Lockport Union-Sun & Journal Online

Local News

July 7, 2013

HILTS: Border water concerns affecting resource usage

(Continued)

Lockport Union-Sun & Journal — If you’ve been boating in the upper Niagara River, that’s one of the reasons you are probably seeing increased traffic in the East River. The West River around Grand Island is almost entirely in Canadian waters.

Not to be outdone, U.S. Coast Guard in the lower Niagara River has been harassing boats of late, performing time-consuming safety checks – even when none are required. Area charter captains, recognizing that this could affect their fishing operations, will often put their boats through voluntary safety checks early in the season so that they won’t be hassled with customers on board. The boat is given a safety sticker to show that it passed inspection and that everything is in order.

Unfortunately, a few of the local Coast Guard patrols want to still wield their power and have been pulling over boats – some of which have been checked and approved by Coast Guard people in the past two weeks – to perform safety checks. As a result, the word is out around the boating community and it is keeping people off the water. The Harbor Master at the Village of Lewiston launch ramp was quoted as saying “It’s like a ghost town down there!”

We will have more on this in the future as some meetings are being set up with the local Coast Guard station. In the meantime, make sure you have the proper safety equipment on board and don’t be surprised if you get pulled over for no reason at all. Word is that they are required to pull over a certain number of boats and if local traffic is down, that will increase the odds to getting boarded.

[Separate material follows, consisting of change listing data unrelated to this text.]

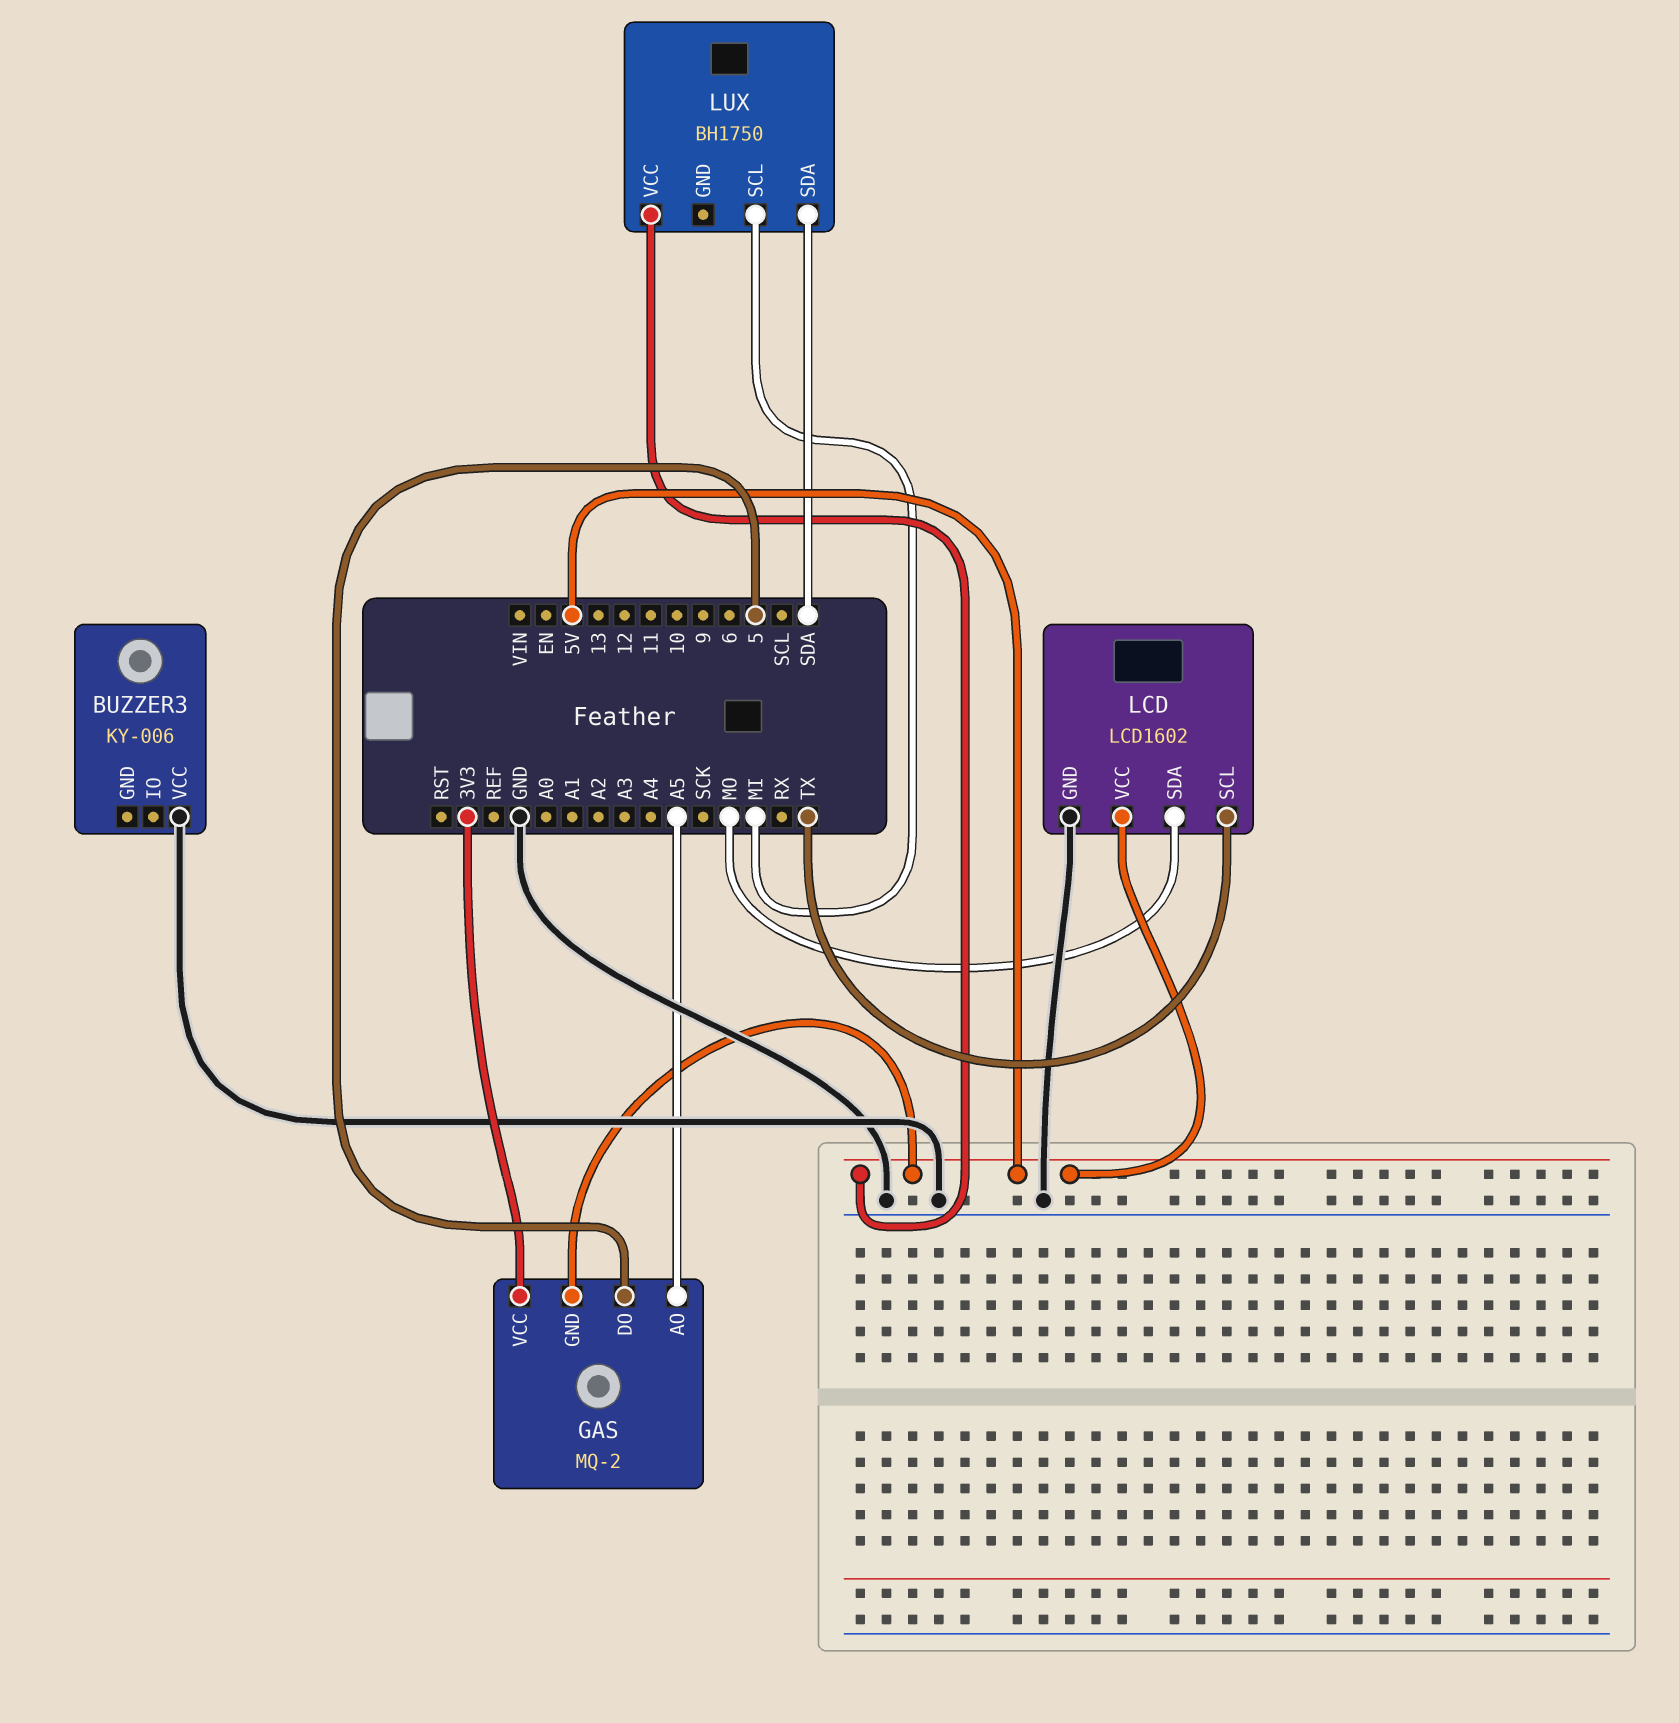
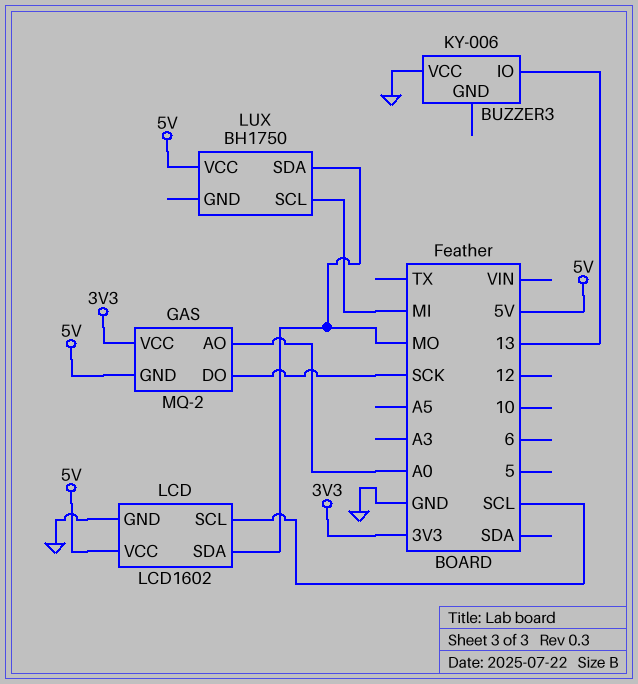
BUZZER3 pin IO: none -> 13
GAS pin AO: A5 -> A0
GAS pin DO: 5 -> SCK
LCD pin SCL: TX -> SCL
LUX pin SDA: SDA -> MO

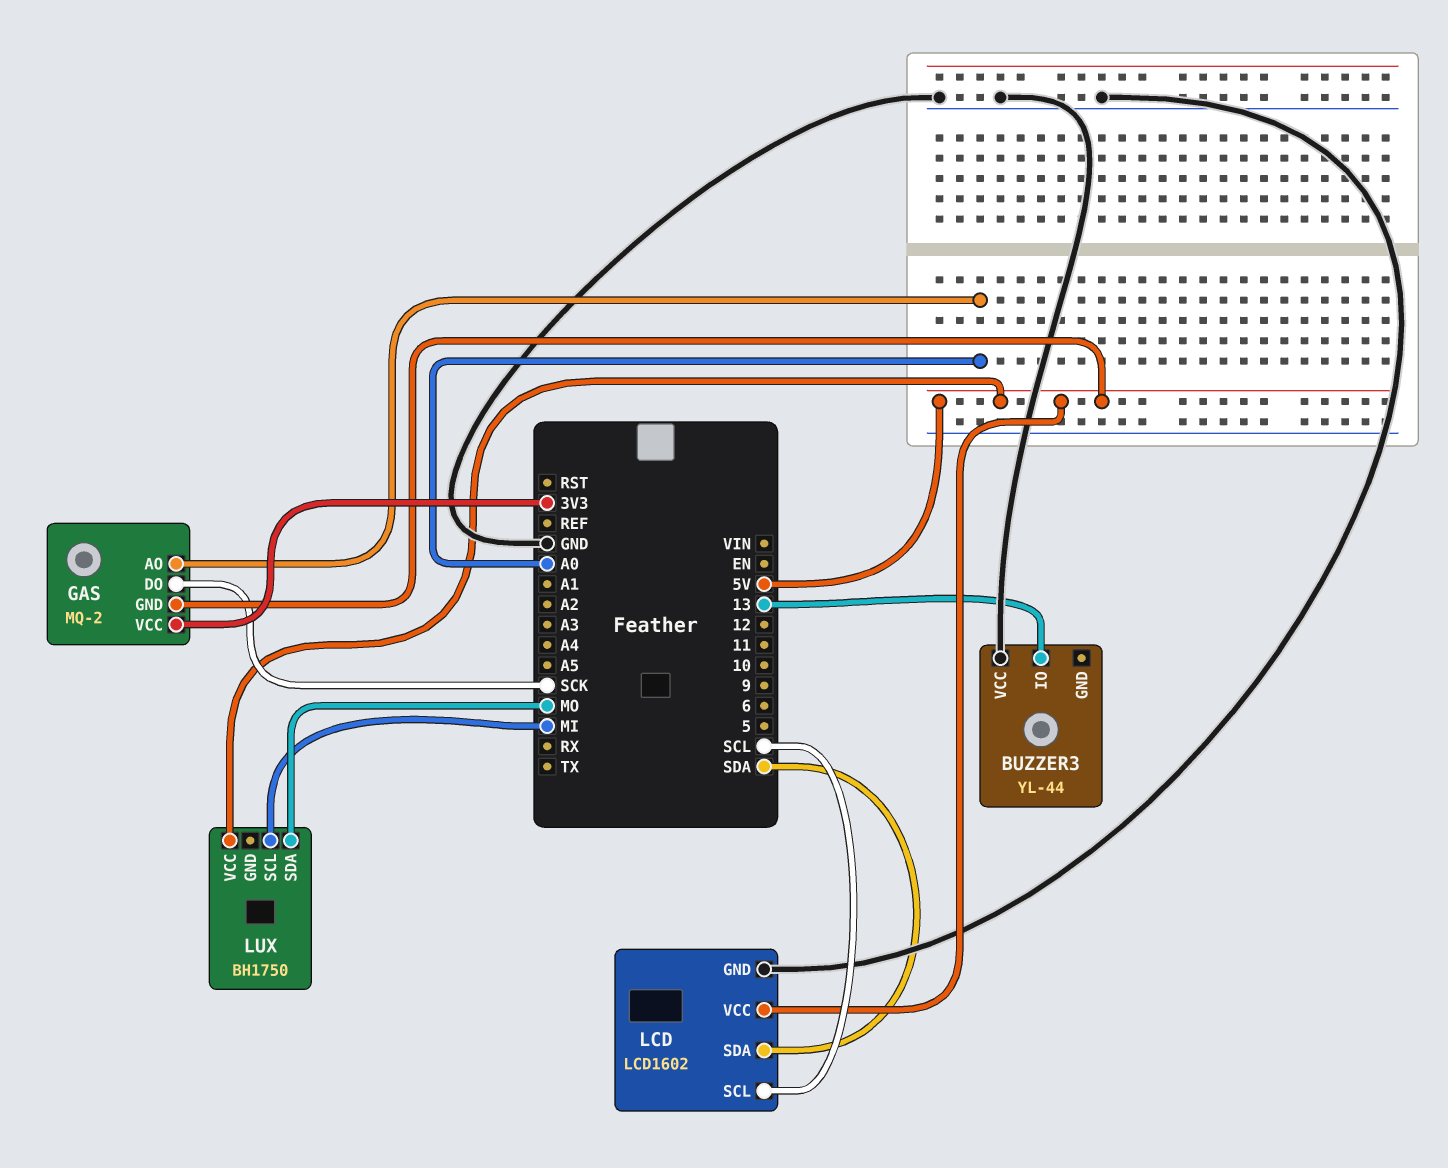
BUZZER3: KY-006 -> YL-44
LCD pin SDA: MO -> SDA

Hooked on the Tonawandas a success

The Third Annual Hooked on the Tonawandas Tournament was held June 29-30 out of Gateway Harbor in North Tonawanda. According to local organizer Kurt Alverson, the tournament enjoyed some great success as far as numbers of competing registrants. Over 125 adults registered for the two-day event, as well as nearly 60 kids in the free junior division – double what they had last year when it was just a tagged fish contest. More than $2,000 in prize money was handed out – but it should have been double that. Unfortunately, Mother Nature had a say in what was happening out there.